Here's a conjecture: the rise of "post-truth" politics (defined by the OED as a process whereby "objective facts are less influential in shaping public opinion than emotional appeals") is in part the product of deindustrialization.
What I mean is that in manufacturing, facts defeat emotions and opinions. If your steel cracks, or your bottles leak or your cars won't start, all your hopes and fancy beliefs are wrong. Truth trumps opinion.
Contrast this with sales occupations. In these, opinion beats facts. If customers think a shit sandwich is great food, it'll sell regardless of facts. And conversely, good products won't sell if customers think they're rubbish. Opinion trumps truth.
(Finance is a mix of these. In trading and asset management, beliefs are constantly defeated by cold hard facts. In asset gathering, sales and investor relations, however, bullshit works.)

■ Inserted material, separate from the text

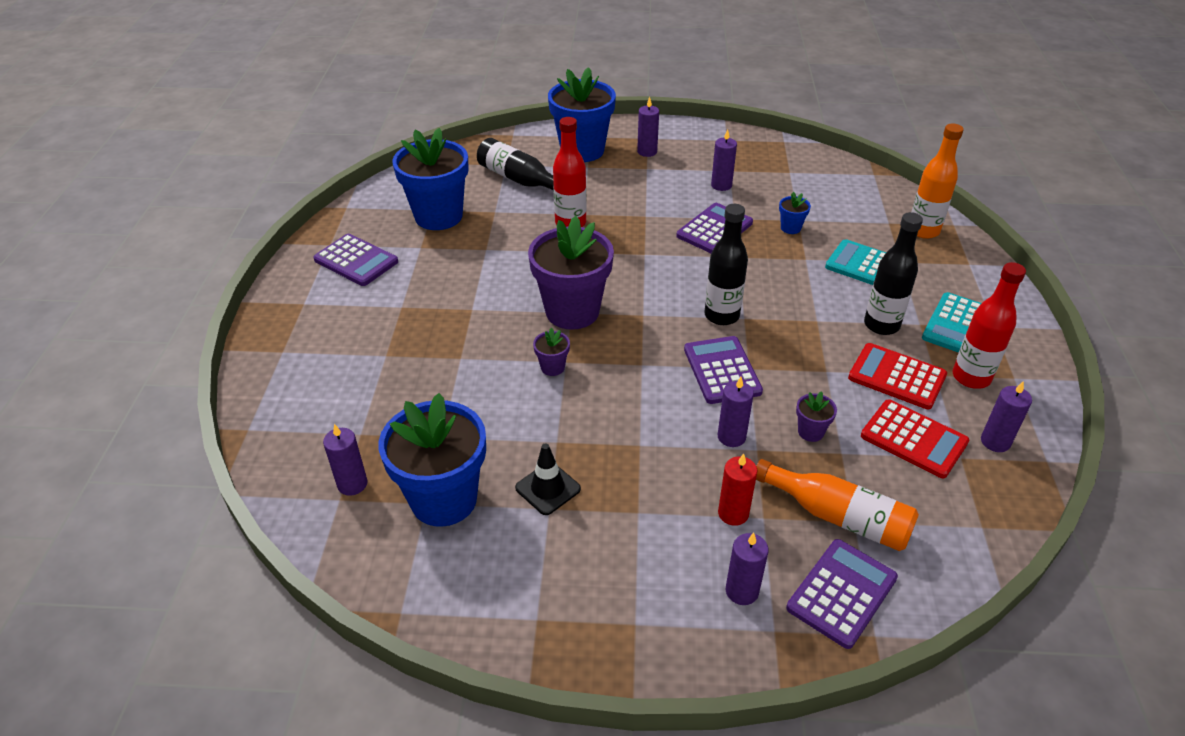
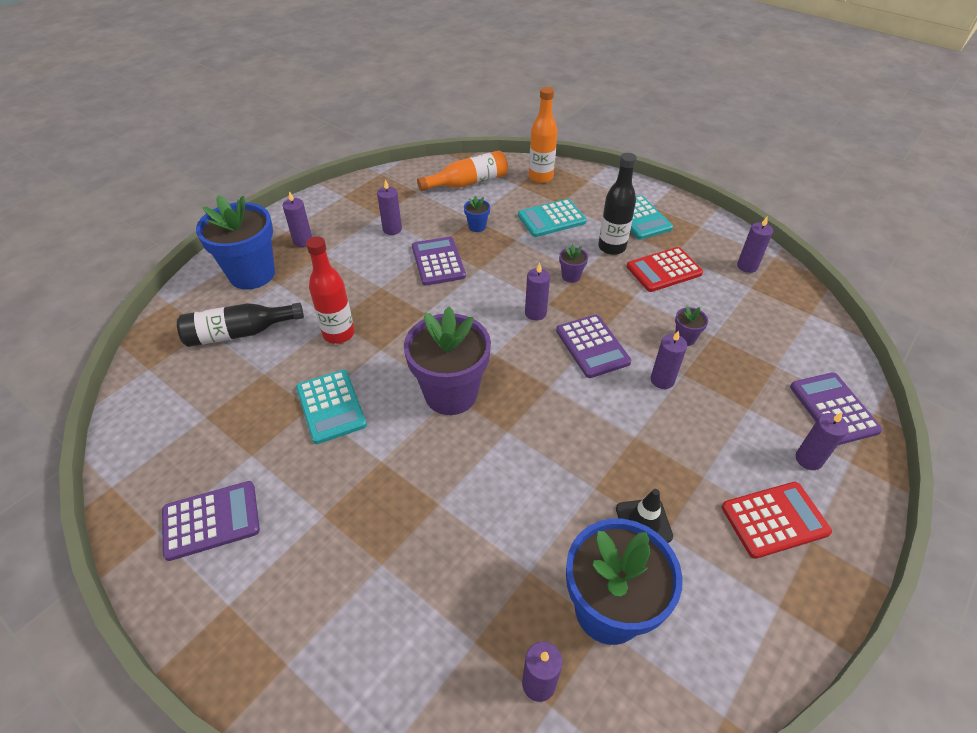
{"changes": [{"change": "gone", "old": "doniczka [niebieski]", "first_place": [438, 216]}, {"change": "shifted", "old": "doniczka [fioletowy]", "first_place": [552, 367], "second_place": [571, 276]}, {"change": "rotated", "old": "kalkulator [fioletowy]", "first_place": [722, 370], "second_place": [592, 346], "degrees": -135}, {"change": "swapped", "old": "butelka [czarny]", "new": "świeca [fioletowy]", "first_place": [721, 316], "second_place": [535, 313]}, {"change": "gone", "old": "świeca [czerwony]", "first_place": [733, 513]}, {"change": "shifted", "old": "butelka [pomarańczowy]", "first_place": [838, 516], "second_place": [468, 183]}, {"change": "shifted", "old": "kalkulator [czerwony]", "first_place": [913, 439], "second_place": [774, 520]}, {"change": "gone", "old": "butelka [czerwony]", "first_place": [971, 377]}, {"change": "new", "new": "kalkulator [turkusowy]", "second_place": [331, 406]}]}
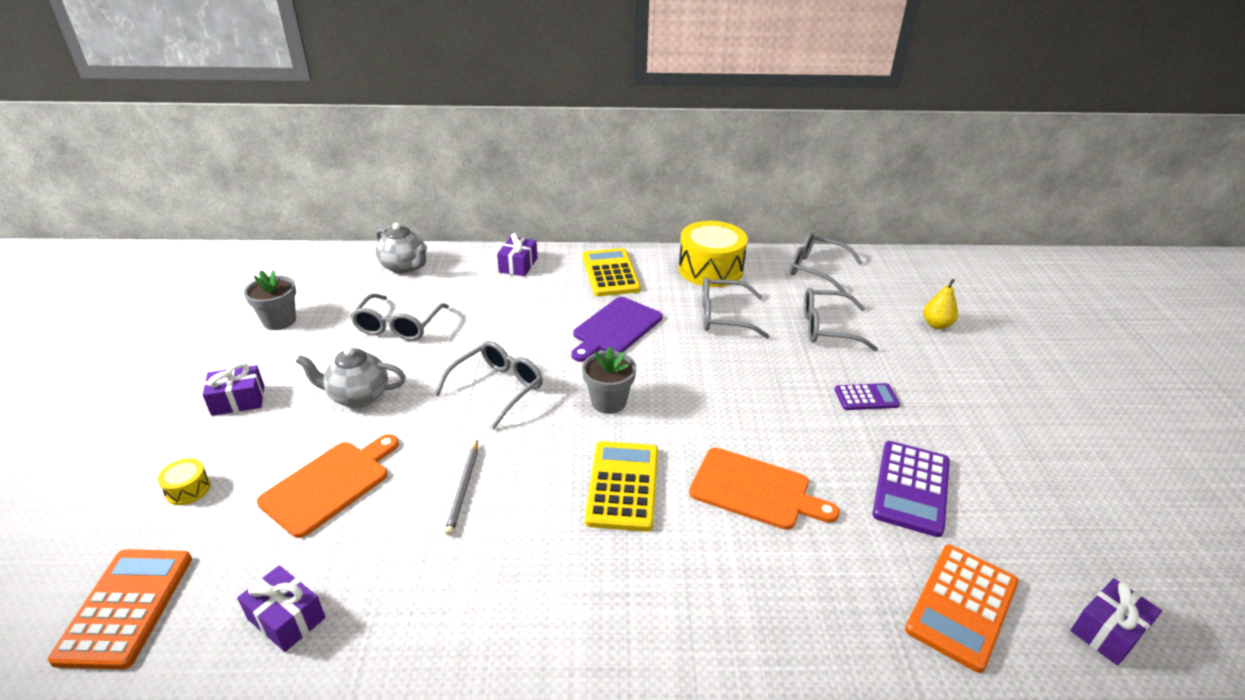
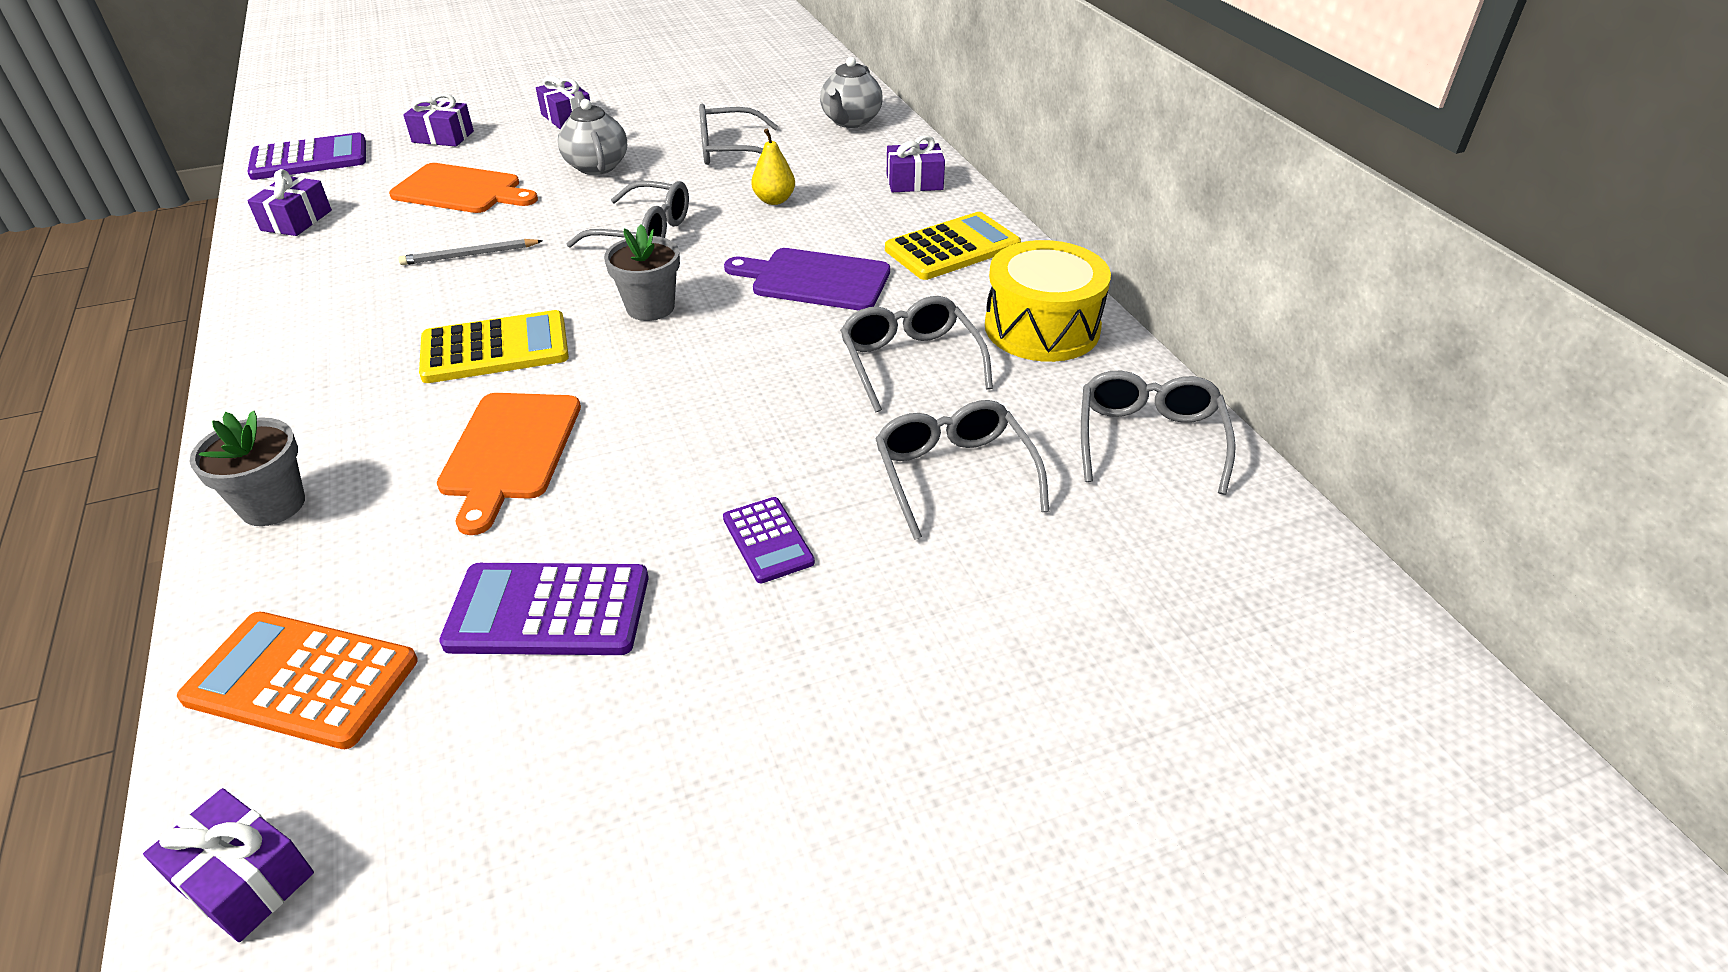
{"changes": [{"change": "repainted", "old": "kalkulator [pomarańczowy]", "new": "kalkulator [fioletowy]", "first_place": [125, 607], "second_place": [309, 159]}, {"change": "swapped", "old": "bęben [żółty]", "new": "prezent [fioletowy]", "first_place": [188, 489], "second_place": [443, 137]}, {"change": "shifted", "old": "doniczka [szary]", "first_place": [279, 321], "second_place": [273, 505]}, {"change": "shifted", "old": "gruszka [żółty]", "first_place": [936, 325], "second_place": [774, 200]}]}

Isn't it therefore possible that a shift from manufacturing to other occupations will contribute to a decline in respect for facts and greater respect for opinions, however ill-founded? In 1966 - when employment in UK manufacturing peaked - 29.2% of the workforce were in manufacturing. This meant that millions more heard tales from fathers, husbands and friends about how brute facts had fouled up their day. A culture of respect for facts was thus inculcated. Today, however, only 7.8% of the workforce is in manufacturing and many more are in bullshit jobs. This is an environment less conducive to a deference to facts.
How people live shapes how they think. A world in which many people work in manufacturing might, therefore, have different beliefs to one in which they don't.

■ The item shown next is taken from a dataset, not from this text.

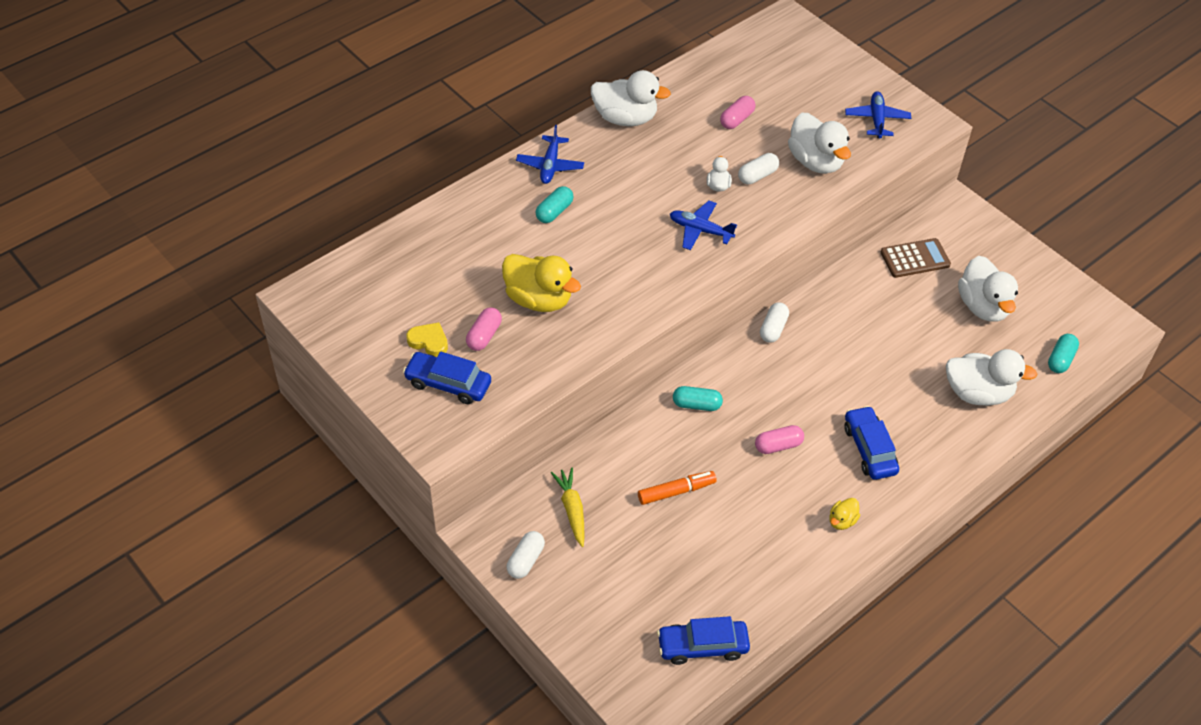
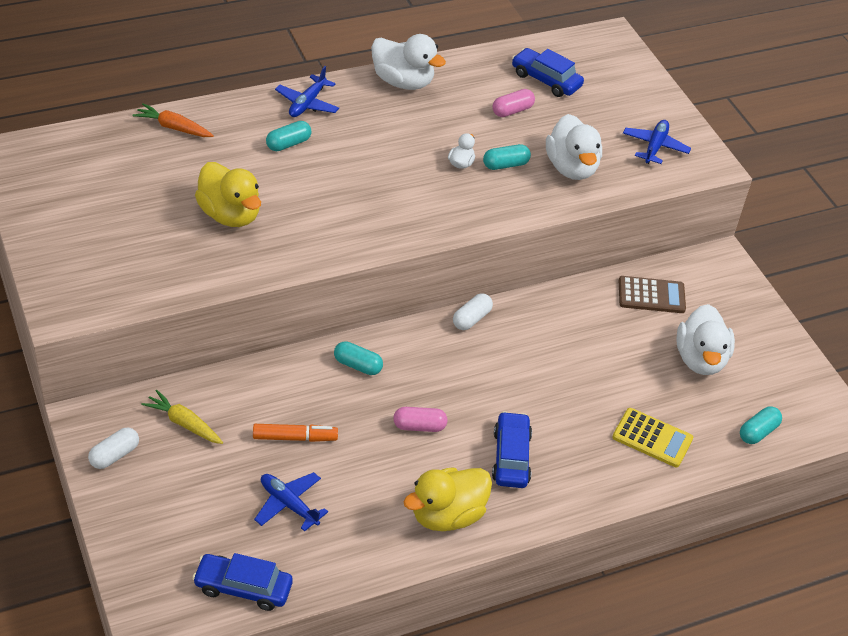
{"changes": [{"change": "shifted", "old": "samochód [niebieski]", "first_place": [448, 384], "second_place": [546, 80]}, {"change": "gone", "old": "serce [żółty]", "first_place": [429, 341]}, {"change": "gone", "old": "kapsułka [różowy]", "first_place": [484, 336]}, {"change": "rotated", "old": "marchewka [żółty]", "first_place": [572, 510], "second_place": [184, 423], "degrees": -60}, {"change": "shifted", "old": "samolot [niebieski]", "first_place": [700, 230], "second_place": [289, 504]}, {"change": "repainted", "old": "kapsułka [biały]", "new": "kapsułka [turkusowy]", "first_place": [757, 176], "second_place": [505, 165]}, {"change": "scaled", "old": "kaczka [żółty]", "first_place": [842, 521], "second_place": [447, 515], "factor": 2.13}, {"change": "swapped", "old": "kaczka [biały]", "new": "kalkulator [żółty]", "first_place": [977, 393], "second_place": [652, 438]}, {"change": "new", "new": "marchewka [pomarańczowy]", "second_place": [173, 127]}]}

You might object here that the UK has been deindustrializing since the 60s, so why should "post-truth" only have emerged so recently?
In part, it didn't. Lies are as old as politics. Saatchi and Saatchi's famous 1979 poster "Labour isn't Working" was a picture not of jobless workers but of Tory party volunteers. And Kelvin Mackenzie's Sun did in the 80s pretty much what Breitbart does now.
Also, culture can persist long after the economic circumstances which created it fade away.
And also, it is only recently that the technologies have emerged to facilitate a post-truth media. Breitbart or the Canary probably could not have emerged in a time when you needed to spend millions on printing presses and when the established press had strong brand loyalty.
So far, so much conjecture. What sort of facts would support or disconfirm this?
I can think of two supportive facts. One is that post-truth politics seems (I might be wrong) to be less strong in countries where manufacturing still looms large in culture if not in economics, such as in Germany or Japan.
The other is that pre-industrial societies tend to have less scientific cultures than industrial ones. For example, in 17th century England people believed some very strange things. It's a commonplace that the Industrial Revolution grew from the scientific revolution and Enlightenment. But mightn't the causality run both ways? Maybe the Industrial Revolution strengthened respect for facts and evidence, a respect that's declining in our post-industrial age.
Now, I stress all this is just a theory. Feel free to offer some discorroborative evidence. But it has a worrying implication. What I'm saying implies that post-truth politics isn't just a bad thing done by bad people and followed by silly ones. It might instead have a strong economic root and those who deny this and consider it merely a moral failing are guilty of what Phil calls structural naivete. If so, then we might be stuck with post-truth politics for a long time.